Bien ancré sur l’Altiplaneau, je n’irai pas voir l’Amazonie, à part une journée pour voir le paysage de la trop fameuse route de la mort. Je profite donc de l’altitude et de la température agréable pour marcher, courir et même nager dans la piscine olympique la plus haute du monde. Celle-ci est probablement aussi la piscine la plus politisée du monde. Elle fût construite en 1977 pour les jeux boliviens et ceux d’amérique du sud de l’année suivante, mais fermera ses portes quelques mois plus tard pour plus de trente ans. Depuis la fin de l’année passé, à grand coup d’investissements, elle a été rouverte par le grand timonier surveillant de son affiche géante dans hall de la piscine les rares nageurs. Résistera-t-elle longtemps à sa prochaine réélection ? Les locaux un peu informés en doutent, mais tentent d’en profiter au mieux.
Profitant de mon acclimation à La Paz, je décide de faire une petite balade jusqu’au sommet du Huayana Potosí à 6088 mètres, mettant ainsi la barre assez haute pour un prochain sommet, surtout dans nos petites Alpes. Il est une heure du matin, d’étranges créatures à six pâtes, trois têtes et autant d’yeux brillants se déplacent en émettant un bruit de vieille mécanique rouillée dans la nuit noire. Ces bizarres insectes paraissent attirés par la lueur des étoiles qui se reflètent sur la neige blanche devant eux. Leur ascension semble continuer droit vers la Voie Lactée. L’air est rare et les étoiles ne scintillent pas ici. Les pas cramponnés dans la neige et la glace se font lourds, alors que délicatement, le Soleil peint l’horizon d’un orange vif. Les créatures avancent péniblement sur la dernière arrête accrochant une de leur patte métallique sur la crête neigeuse et vérifiant à chaque pas la stabilité de leurs pas. Voilà!
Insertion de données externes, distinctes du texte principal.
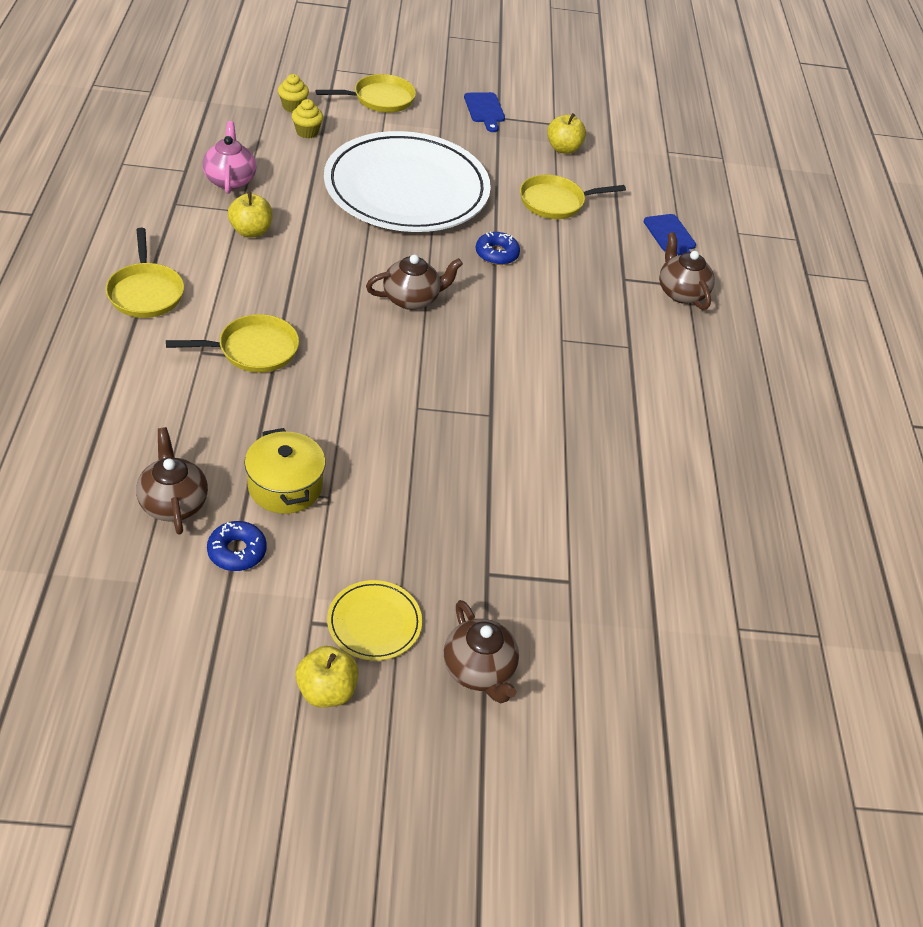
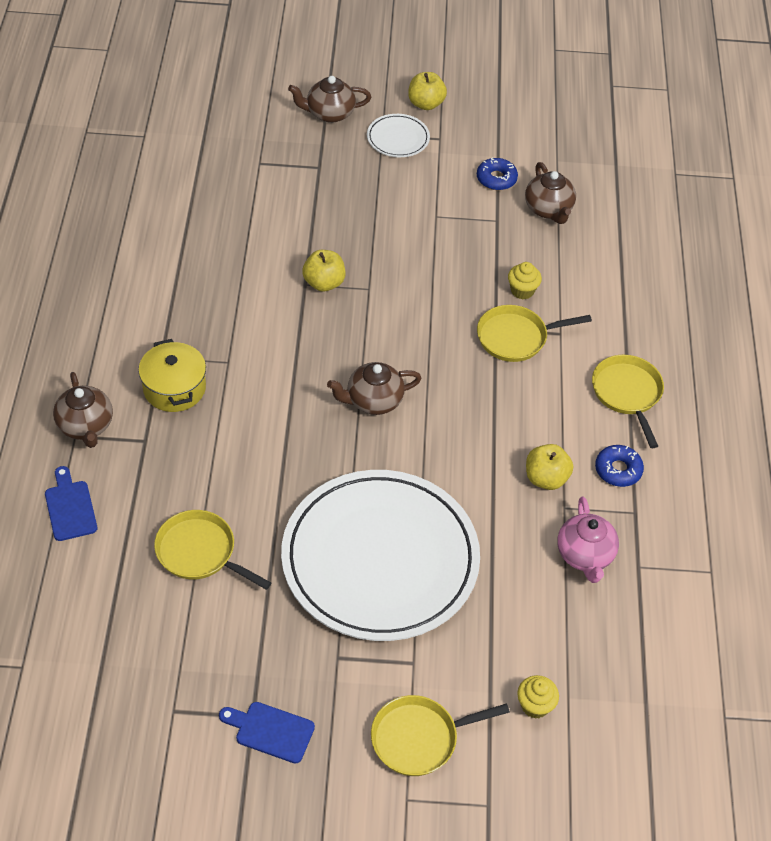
camera: 175 degrees left, 5 degrees up
(285, 486) = (470, 222): yellow pot -> yellow pot (174, 388)
(307, 132) = (509, 653): yellow cupcake -> yellow cupcake (522, 291)
(374, 623) = (398, 138): yellow plate -> white plate
(479, 670) = (329, 113): brown teapot -> brown teapot turned 75 degrees counterclockwise
(485, 110) = (270, 731): blue cutting board -> blue cutting board turned 60 degrees counterclockwise
(496, 254) = (281, 465): blue donut -> blue donut (618, 470)
(555, 202) = (200, 552): yellow pan -> yellow pan turned 135 degrees counterclockwise
(563, 148) = (170, 656): yellow apple -> yellow apple (324, 283)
Après un peu plus de cinq heure trente de marche, le sommet ! Le vent, le froid, la fatigue, l’altitude a endolorit les trois têtes de la cordée, mais la joie d’y être arrivé dérident les visages de l’insecte. Toutefois, l’apparition prochaine du Soleil semble effrayer les créatures qui se remettent rapidement en route ancrant fermement leurs crampons dans la pente raide du sommet pour redescendre.
J’ai trouvé plein de magie en Bolivie, un mélange culturel très intéressant, les échanges auront été aussi plus profonds avec les locaux qu’en Asie puisque que la barrière de langue est tombée. Je quitte le pays le cœur lourd mais ravis et la tête remplie de moments inoubliables ici.